Drugs down the drain: Impacts of pharmaceuticals in the natural environment

Thursday 22 March 2012, 7.00PM

Speaker: Professor Alistair Boxall, Environment Department

Merchant Adventurers' Science Discovery Lecture

We will probably all use pharmaceuticals at some stage in our life. Following use, pharmaceuticals are excreted into the sewage system and can then pass through sewage treatment plants into surface waters. As pharmaceuticals are biologically active molecules, in recent years there has been increasing interest from scientists and the general public over the potential impacts of pharmaceuticals on aquatic organisms and on humans that consume drinking water containing pharmaceuticals. In this talk, I will explain how pharmaceuticals move from humans to surface waters and drinking water supplies and discuss the implications of presence of pharmaceuticals in water bodies for ecological and human health.

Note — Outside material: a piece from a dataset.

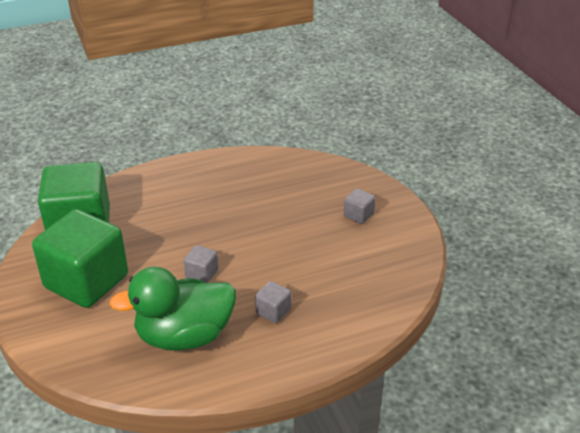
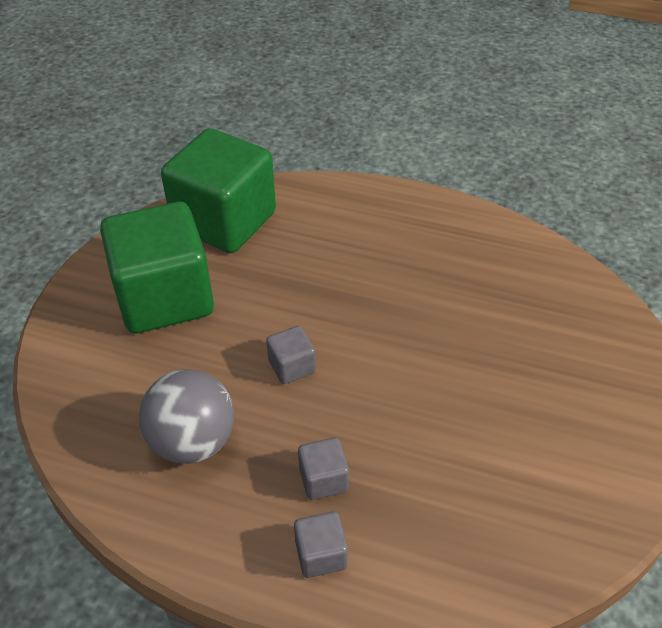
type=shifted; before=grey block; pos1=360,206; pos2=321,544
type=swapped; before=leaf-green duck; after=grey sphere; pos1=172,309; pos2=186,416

Solutions to minimise the impacts of pharmaceuticals on the environment will also be presented. 

Alistair is Professor in Environmental Science in the Environment Department at York.  Alistair’s research focuses on understanding emerging and future ecological and health risks posed by chemical contaminants in the natural environment. Alistair is a member of the Defra Advisory Committee on Hazardous Substances and regularly advises national and international organisations on issues relating to chemical impacts on the environment. During this talk, Alistair will describe work that has been done in recent years at York and elsewhere to understand how medicines reach the environment and the implications of the presence of medicines in rivers and soils for ecological and human health. Towards the end of the presentation, Alistair will describe things that we can do as individuals to minimise the release of these substances to the natural environment.

Admission: Admission by free ticket only, available from www.york.ac.uk/tickets.